The Brexit penny seems to have dropped in the Daily Express newsroom.
A new article encourages its readers to look at “hidden ways for Brits to legally get around” visiting the EU for longer than allowed under the terms of Boris Johnson’s Brexit deal..
Since Britain’s exit from the bloc, UK citizens can visit the EU for 90 days out of every 180 without being required to have a visa.
Overstaying this period puts Brits at risk of deportations, fines and entry bans.
Tips to enjoy longer EU stays
But the Express asked car rental business Stress Free Car Rental for tips which would allow Britons to avoid this and benefit from longer stays in the EU.
One way is through a working holiday visa for those aged 25 to 31, which allows Brits to stay in a specific EU country for 12 months whilst working to support themselves.
Another way is by applying for citizenship in a EU country, and the easiest way to obtain it is if a Brit has ancestry in one of the bloc’s nations.
Golden visas are also available for rich Brits, if they make a large donation or buy a home, and prove the money invested is their own.
Freelance visas are awarded for three months only, but it can be turned into a residency permit which allows applicants to stay for three years.

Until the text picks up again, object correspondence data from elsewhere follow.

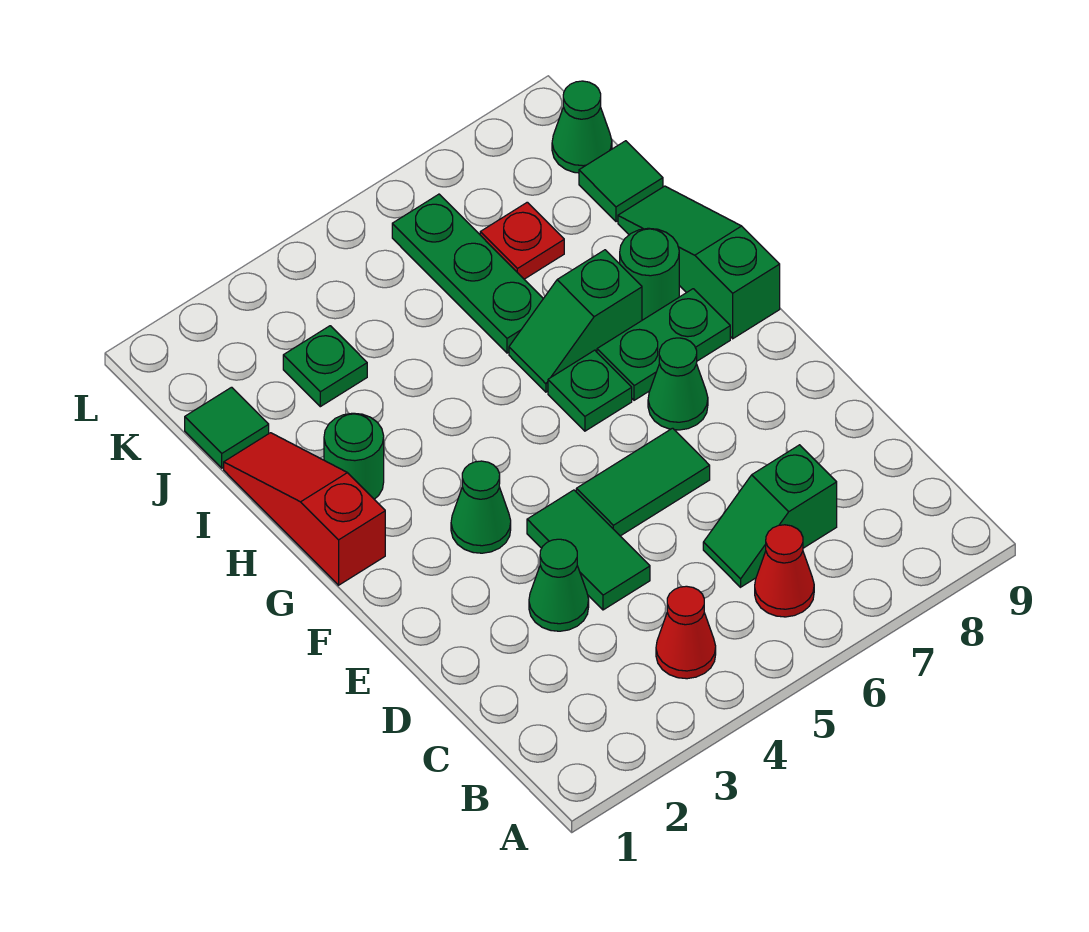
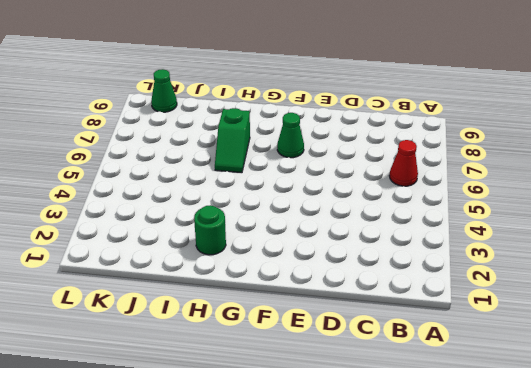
none -> red cone B4 level 1
none -> green slope C6:C7 level 1 top 7
none -> green cone D3 level 1

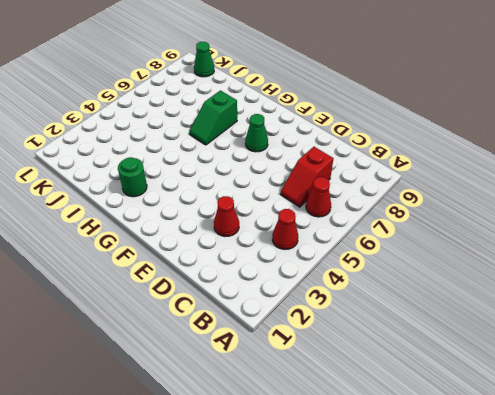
red slope C6:C7 level 1 top 7 -> green slope C6:C7 level 1 top 7
red cone D3 level 1 -> green cone D3 level 1
none -> green tile D4:E4 level 1
none -> green tile E5:E6 level 1
none -> green cone F3 level 1

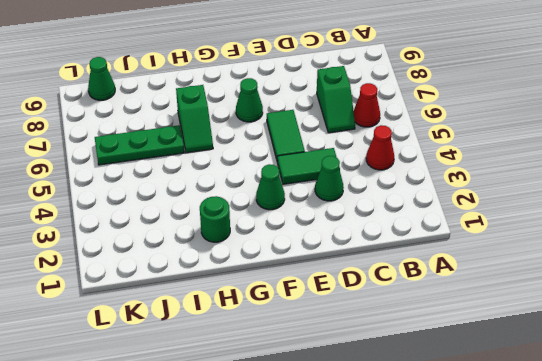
none -> red slope G1:I1 level 1 top G
none -> green plate G6 level 1
none -> green plate G7:G8 level 1

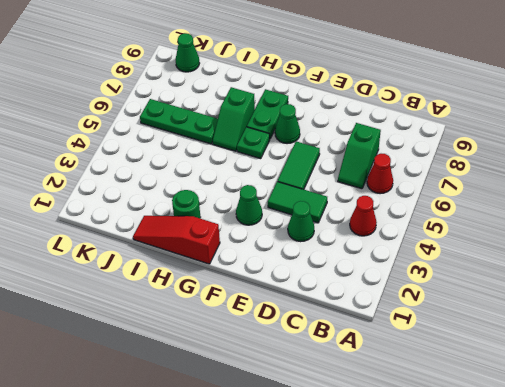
none -> green slope G9:I9 level 1 top G
none -> green round brick H8 level 1
none -> green tile J1 level 1

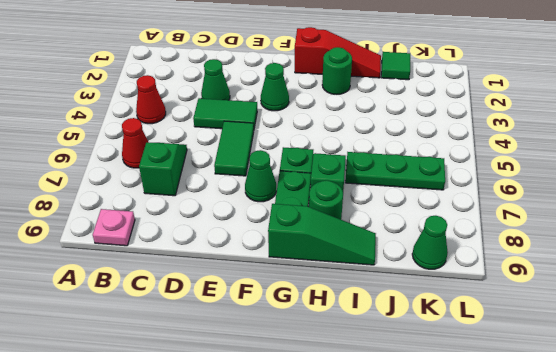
pink plate B9 level 1 -> none
none -> green plate J3 level 1
none -> red plate J7 level 1
none -> green tile J9 level 1

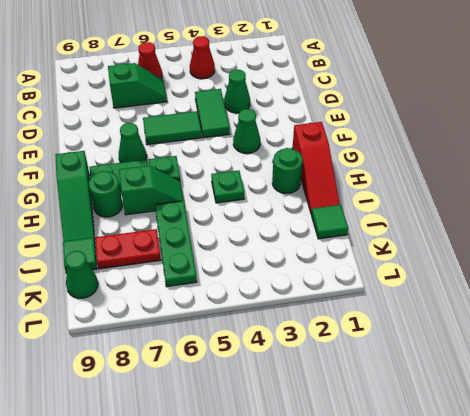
green plate H4 level 1 -> green plate J3 level 1
red plate J7:J8 level 1 -> red plate J7 level 1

The article is not the first to suggest a shift of the newspaper’s EU narrative after Brexit.
Higher food bills or cheaper food?
This week’s Monday front page of the Express warned UK residents to “get used to higher food bills”.
By contrast, a front page from 2016 claimed there will be “cheaper food” in the UK post-Brexit.
But now the focus was on American giant Heinz saying the cost of essential goods will increase and consumers will have to “get used to it”.
The newspaper also quoted figures from the Centre for Economics and Business Research, which say a family of four could be £1,800 worse off by the end of this year.
Last month, Brits have been warned they could see their supermarket bills soar this year as new red tape on trade with the EU comes into effect.
Price hikes, labour shortages
The alarm was sounded by the British Retail Consortium, which noted that Boris Johnson’s new trade deal has led to the reintroduction of customs checks on the trade of many products between Europe and Britain, as well as goods travelling from Great Britain to Northern Ireland.
And a top UK pub boss has warned that food and drinks prices are increasing because venues can no longer shield Brits from supply disruptions caused by labour shortages.
Clive Watson, founder and executive chairman of City Pub Group, called for the government to encourage EU citizens to come work in the UK, as lorry drivers and food manufacturers shortages continue to cause chaos.
He claimed there are not enough people to fill ongoing vacancies at his own pubs despite wage increases.